Con el dinero que había ahorrado, compró sus primeras 50 gallinas a principios de agosto y las metió en un ranchito de su casa. A mediados de octubre recibió poco más de 1.400 ponedoras y un gallo y, a finales de febrero, trasladó la explotación a una finca del barrio Maná, en Corozal. "Cuando las primeras gallinas empezaron a poner, me emocionó", recuerda. El crecimiento, sin embargo, también le ha dejado algún susto: durante el traslado al nuevo rancho, diez gallinas murieron amontonadas porque no estaban acostumbradas a la oscuridad. "Nos hicieron pasar un susto porque se estaban amontonando", explicó.
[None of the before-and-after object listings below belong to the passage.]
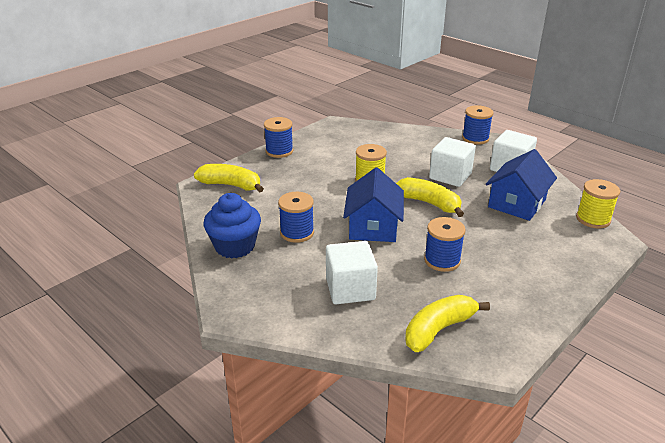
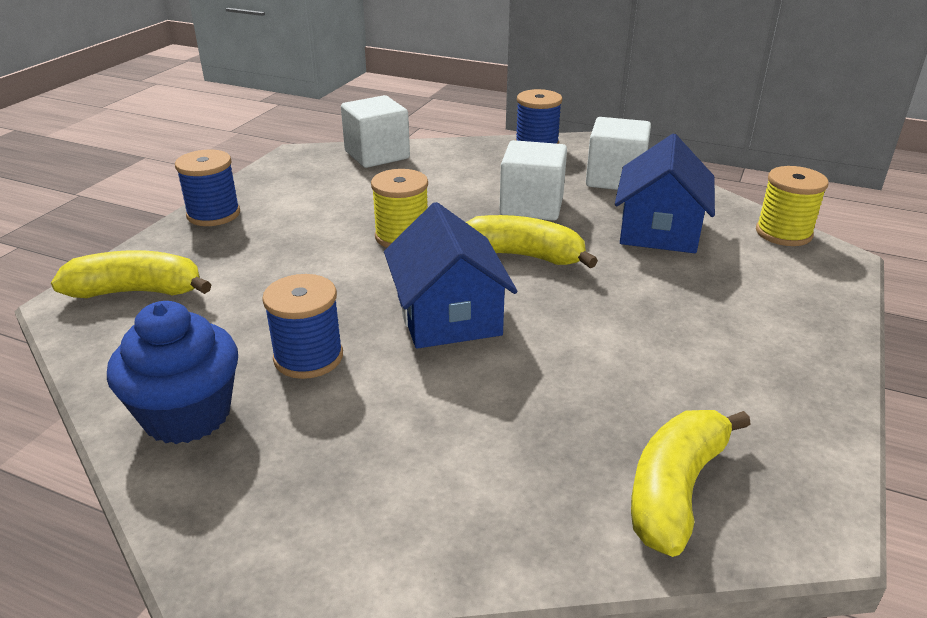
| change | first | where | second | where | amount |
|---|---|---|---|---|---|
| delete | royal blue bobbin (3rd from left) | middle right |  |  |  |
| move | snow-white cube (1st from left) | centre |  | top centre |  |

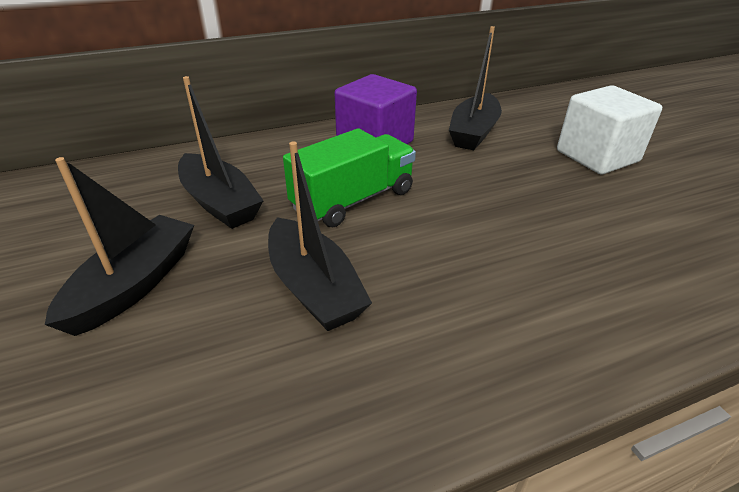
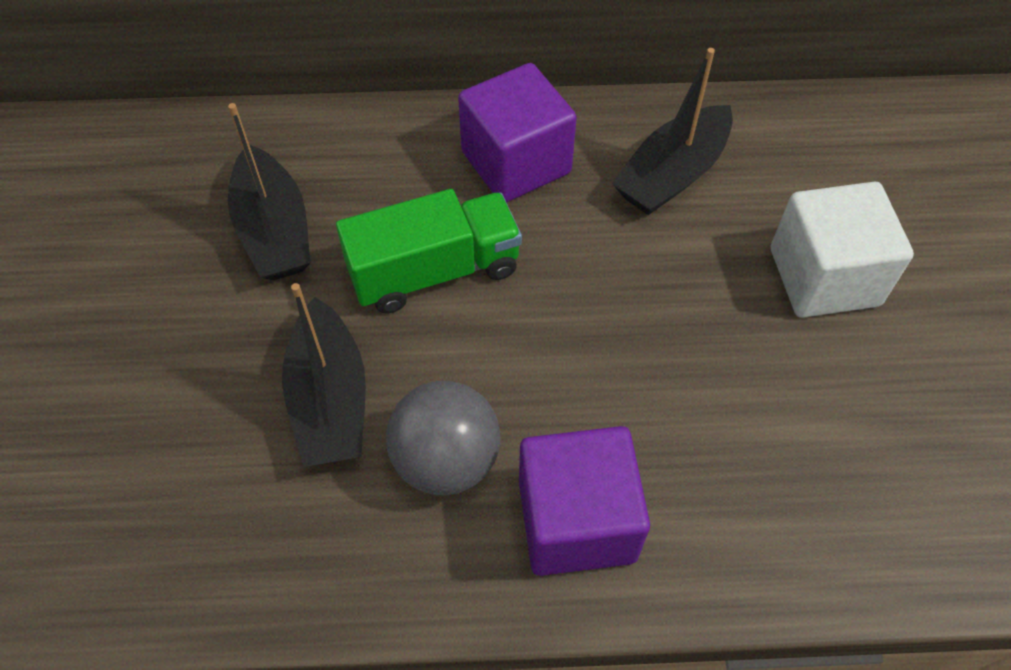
| change | first | where | second | where | amount |
|---|---|---|---|---|---|
| delete | jet-black toy boat (1st from left) | middle left |  |  |  |
| insert |  |  | ash-grey sphere | centre |  |
| insert |  |  | royal purple cube (2nd from left) | bottom centre |  |

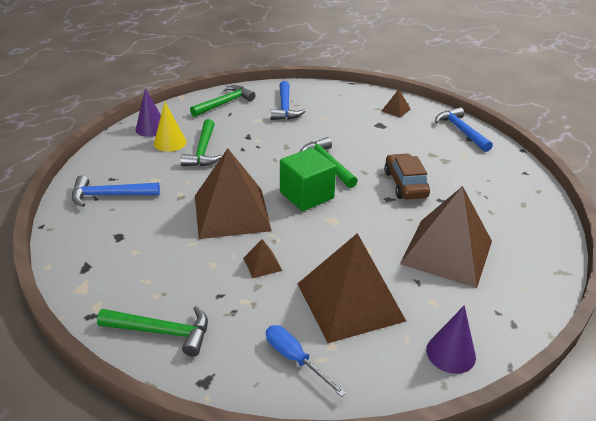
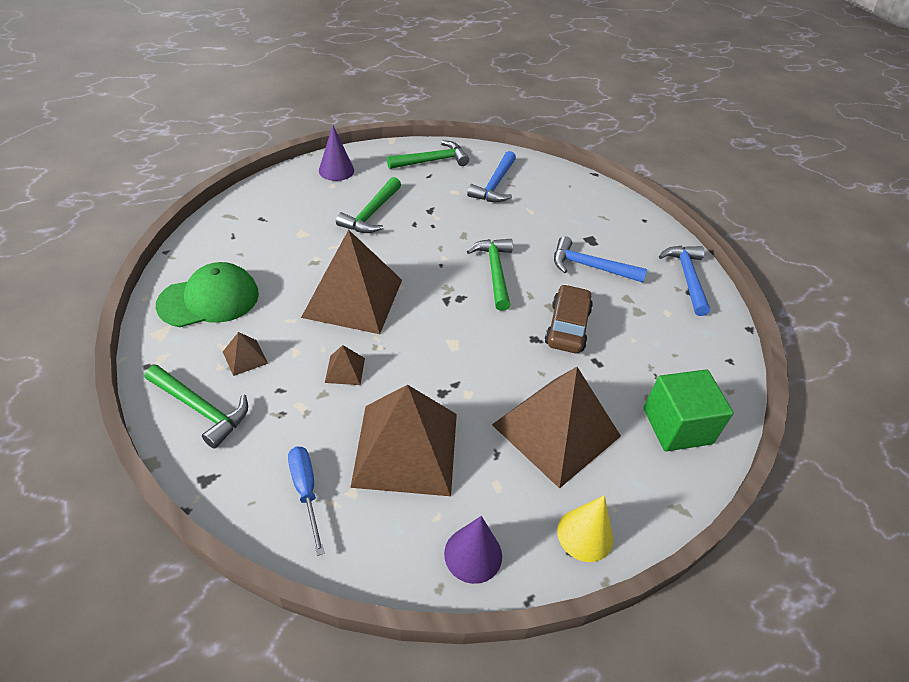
| change | first | where | second | where | amount |
|---|---|---|---|---|---|
| move | russet solid pyramid (4th from left in the first image) | top centre | russet solid pyramid (1st from left) | middle left |  |
| move | golden cone shape | top left |  | bottom centre |  |
| move | leaf-green cube | centre |  | middle right |  |
| move | royal blue claw hammer (1st from left in the first image) | middle left | royal blue claw hammer (2nd from left) | centre |  |
| insert |  |  | leaf-green cap | middle left |  |

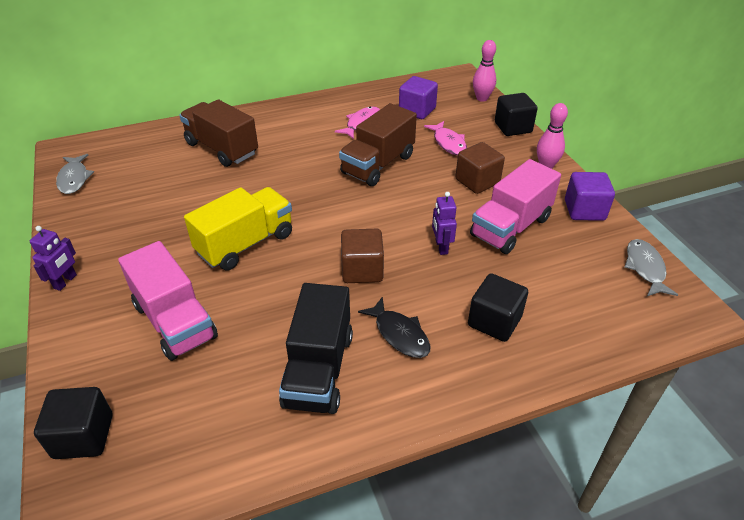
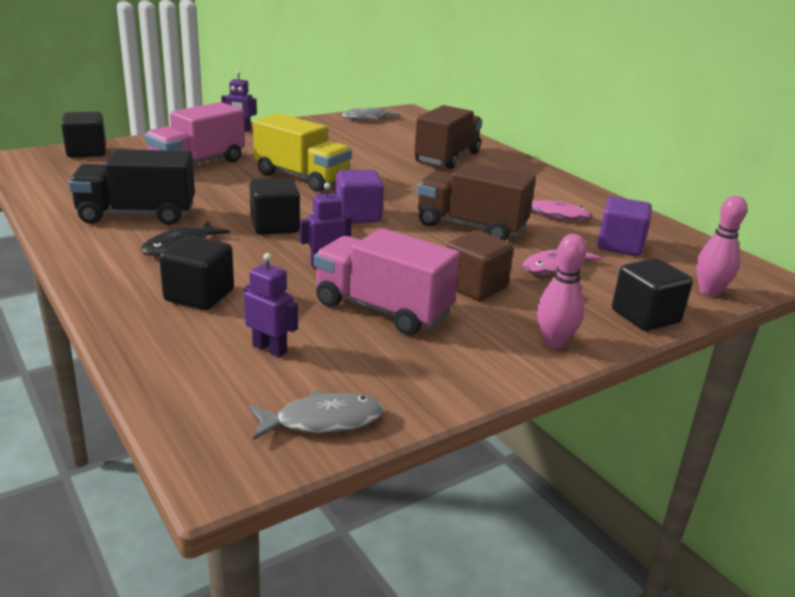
| change | first | where | second | where | amount |
|---|---|---|---|---|---|
| move | royal purple cube (2nd from left in the first image) | middle right | royal purple cube (1st from left) | top centre |  |
| recolor | russet cube (1st from left) | centre | jet-black cube (3rd from left) | centre |  |
| insert |  |  | royal purple toy robot (2nd from left) | centre |  |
"No ha sido fácil", admite Vázquez, especialmente por la presión de los huevos importados baratos. Antes de dedicarse a la granja era ciclista y, según explica, le iba bastante bien, pero tuvo que dejarlo para centrarse en el negocio. También ha sacrificado tiempo con su familia para atender a las gallinas. "A veces, uno quiere salir con la familia, pero hay que chequear las gallinas y les digo: 'Salgan y yo me quedo'". Lo que le mantiene firme es, dice, "ese niño que soñó con un negocio": "Ya está aquí y no me puedo quitar porque esté cansado o no esté vendiendo".
El problema de los precios también afecta a otros productores de Puerto Rico. Los avicultores han alertado de que los huevos importados a bajo precio están dificultando la competencia de las granjas locales y provocando una caída de las ventas, según TeleOnce. En el caso de JN Farm, Vázquez apuesta por diferenciarse mediante el bienestar de sus aves: permite que las gallinas pastoreen, picoteen la hierba y se den baños de tierra, bajo el lema "Gallinas felices, huevos de calidad", como recoge La Prensa Gráfica.
Ahora, con unas 1.400 ponedoras y 1.200 huevos diarios, el reto es conseguir vender toda la producción. Vázquez busca darse a conocer y espera llevar próximamente sus huevos directamente a los hogares, además de establecer un punto de venta ambulante en Naranjito y ampliar su oferta agrícola. De momento, todavía no consigue vender todos los huevos que produce. "Estoy orgulloso de que nunca me quité, siempre me mantuve ahí", manifiesta. "Estoy logrando mi sueño". En apenas diez meses, aquel joven que empezó con 50 gallinas compradas con sus ahorros ha multiplicado su explotación hasta superar las 1.400 ponedoras. Ahora tiene por delante el reto de convertir esos 1.200 huevos diarios en un negocio capaz de colocar toda su producción.